# Official: Comcast to Buy Time Warner for $45 billion



## drmike (Feb 12, 2014)

Comcast has offered to buy Time Warner shares for $158.82 per share in a buyout deal worth $45 billion.

Charter Communications is involved in the deal to carve up the assets to meet regulatory scrutiny.

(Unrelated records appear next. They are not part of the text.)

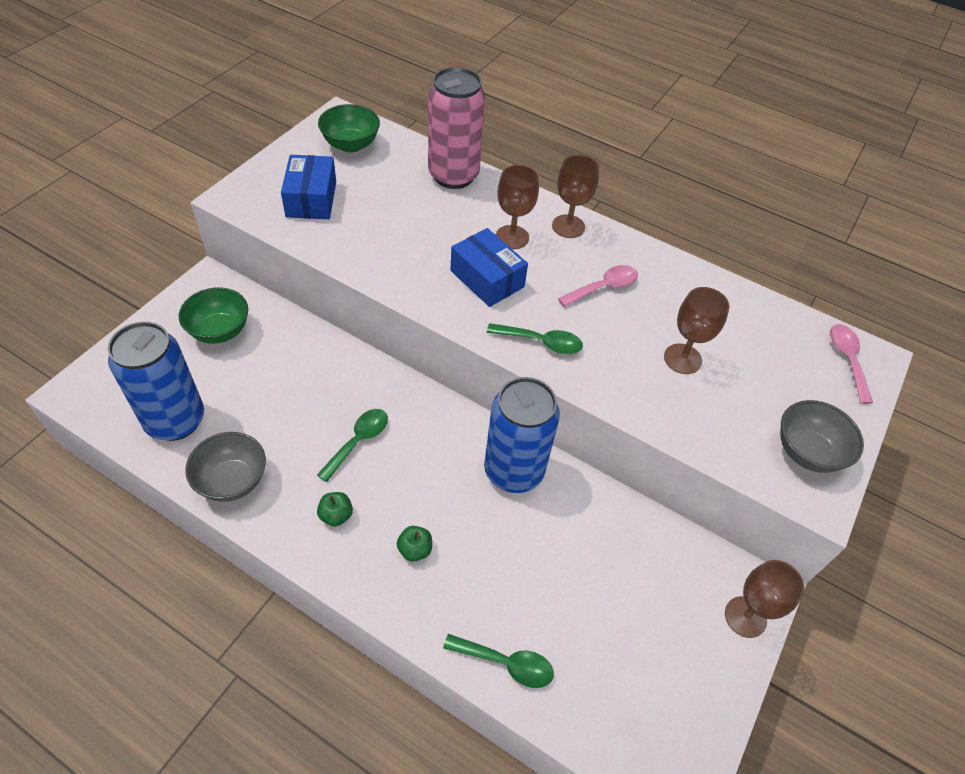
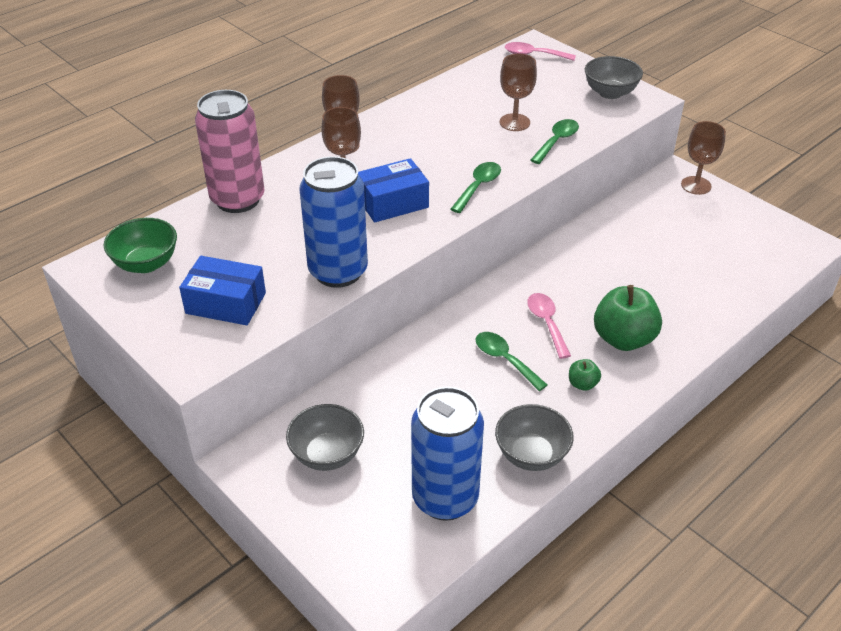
camera: 70 degrees left, 10 degrees down
(220, 331) = (327, 454): green bowl -> grey bowl
(415, 549) = (623, 339): green apple -> green apple, size x2.13
(506, 663) = (724, 305): green spoon -> green spoon (556, 141)
(513, 471) = (557, 269): blue can -> blue can (338, 272)
(603, 287) = (426, 142): pink spoon -> pink spoon (547, 323)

Nothing like the duopoly becoming a monopoly in the cable world.  Sad to see this deal like most of these mega mergers.   Time Warner customers stand to get better pricing and improved network, as both have been lacking for many years.


----------



## Magiobiwan (Feb 12, 2014)

Like the FTC will allow that.


----------



## concerto49 (Feb 12, 2014)

Wow should that go through I'm buying transit from Comcast. All the eyeball.


----------



## kaniini (Feb 12, 2014)

Magiobiwan said:


> Like the FTC will allow that.


They probably will.


----------



## KuJoe (Feb 12, 2014)

Good, the US needs more native IPv6 in homes.


----------



## kaniini (Feb 12, 2014)

concerto49 said:


> Wow should that go through I'm buying transit from Comcast. All the eyeball.

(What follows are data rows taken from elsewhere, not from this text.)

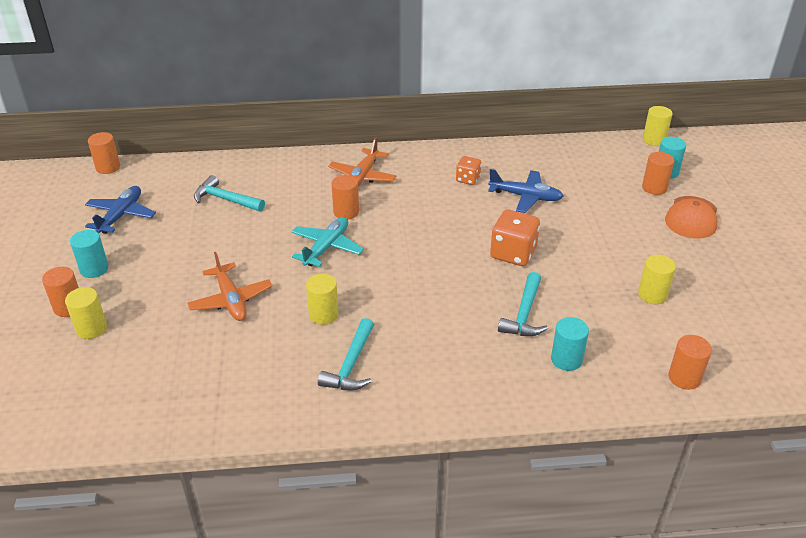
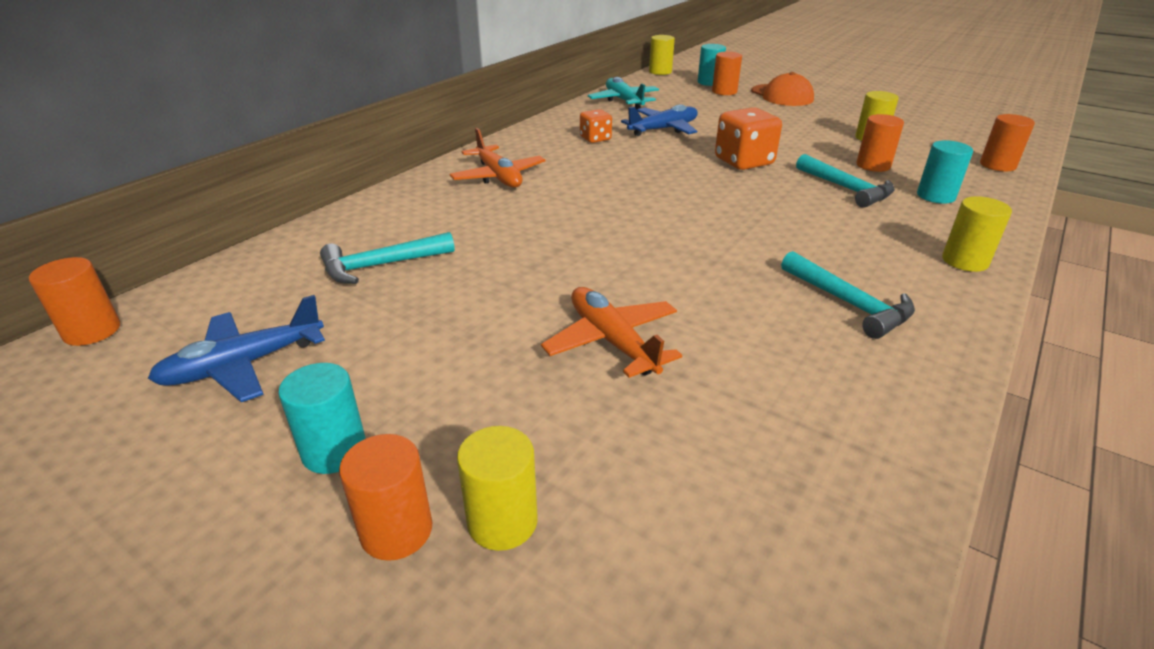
camera: 50 degrees left, 5 degrees down
(121, 215) = (243, 365): blue plane -> blue plane turned 90 degrees counterclockwise
(231, 300) = (612, 341): orange plane -> orange plane turned 135 degrees counterclockwise
(323, 314) = (728, 286): yellow cylinder -> yellow cylinder (964, 261)
(326, 247) = (597, 239): turquoise plane -> turquoise plane (624, 101)
(346, 212) = (547, 206): orange cylinder -> orange cylinder (873, 165)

Honestly?  I think Cox has more eyeballs than TWC.

Most of TWC's systems are rural except for a couple of metros.  Cox has more metro systems than TWC by far.


----------



## Richard Leik (Feb 12, 2014)

I have Comcast Business Class at home... even before the storm it already went down intermittently. Plus the support sucks. I'd say this isn't good for consumers.


----------



## concerto49 (Feb 12, 2014)

kaniini said:


> Honestly? I think Cox has more eyeballs than TWC.
> 
> 
> Most of TWC's systems are rural except for a couple of metros. Cox has more metro systems than TWC by far.


It'll be Comcast + TWC.


----------



## drmike (Feb 12, 2014)

Neither TWC or Comcast is winning any awards... Both are PoS.

FCC to rubberstamp the deal?  You betcha.   Minimal breaking of a piece or market off here or there.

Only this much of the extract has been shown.